Podobnie nieodpowiednie będzie stanowisko silnie nasłonecznione i wietrzne. Różanecznikom najlepiej służy półcień i otoczenie wysokich drzew iglastych. Ściółkowanie kory sosnową lub igliwiem ograniczy parowanie wody i poprawi warunki mikroklimatyczne.
Jak podlewać rododendrony? Tu nie można się pomylić
Usychające liście często są skutkiem nieprawidłowego podlewania. Różaneczniki nie tolerują ani suszy, ani nadmiaru wody. Ziemia powinna być stale lekko wilgotna, ale nie mokra. Najlepiej podlewać je codziennie rano małymi porcjami wody, unikając zraszania liści. W okresie upałów warto dodatkowo cieniować krzew.

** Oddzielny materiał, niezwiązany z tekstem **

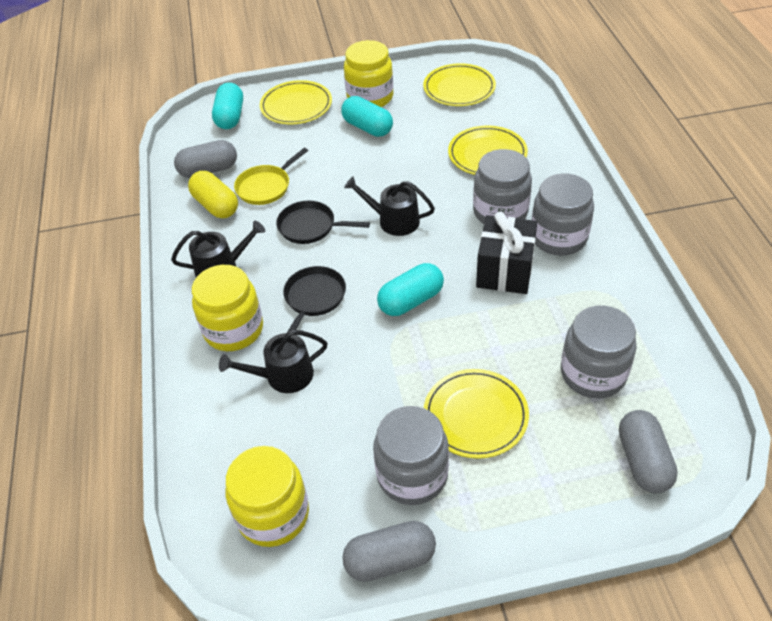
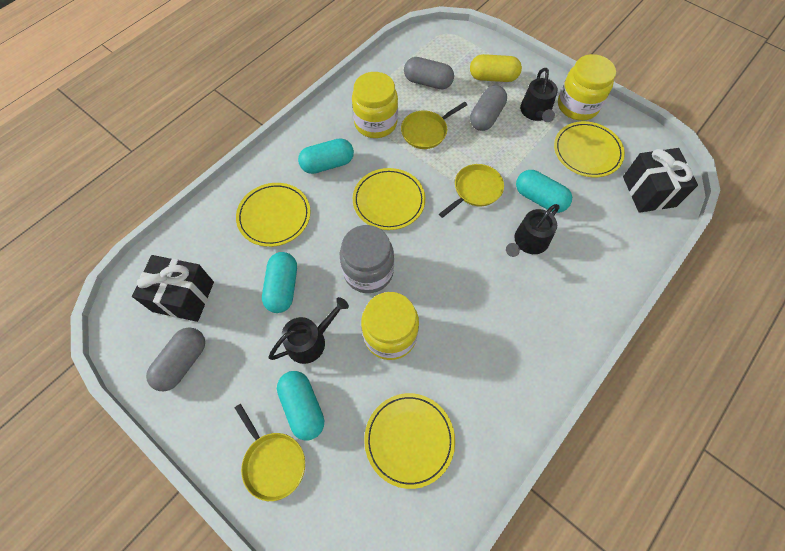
black gift: 1 -> 2
black pan: 2 -> 0
grey jar: 4 -> 1
turquoise capsule: 3 -> 4
yellow pan: 1 -> 3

Zimą problemem może być tzw. susza fizjologiczna. Zamarznięta gleba uniemożliwia pobieranie wody, podczas gdy liście transpirują. Dlatego kluczowe jest jesienne nawadnianie roślin i ich okrywanie.
Czytaj też:
Dlaczego rododendrony mają zwinięte liście? Po tym zabiegu odżyją
Żelazna zasada ogrodników: obserwuj i działaj natychmiast
Pierwszym objawem problemów jest zmiana koloru liści. Żółknięcie może oznacza zbyt wysokie pH gleby lub niedobór żelaza. Brązowienie i więdnięcie to często objaw chorób grzybowych, jak fytoftoroza (Phytophthora spp.). W takiej sytuacji niezbędne jest usunięcie porażonych pędów i oprysk fungicydem. Zgodnie z wytycznymi PIORiN, jedynie środki zarejestrowane do ochrony rododendronów zapewnią skuteczność.
Jeśli krzew został posadzony w nieodpowiednim miejscu, warto go przesadzić wiosną lub jesienią. Trzeba przy tym zadbać o spulchnione, zakwaszone podłoże z dodatkiem torfu oraz o warstwę drenażu.
Czytaj też:
Mieszam 10 łyżek z wodą i w marcu podlewam tym rododendron. Obsypuje się kwiatami jak nigdy!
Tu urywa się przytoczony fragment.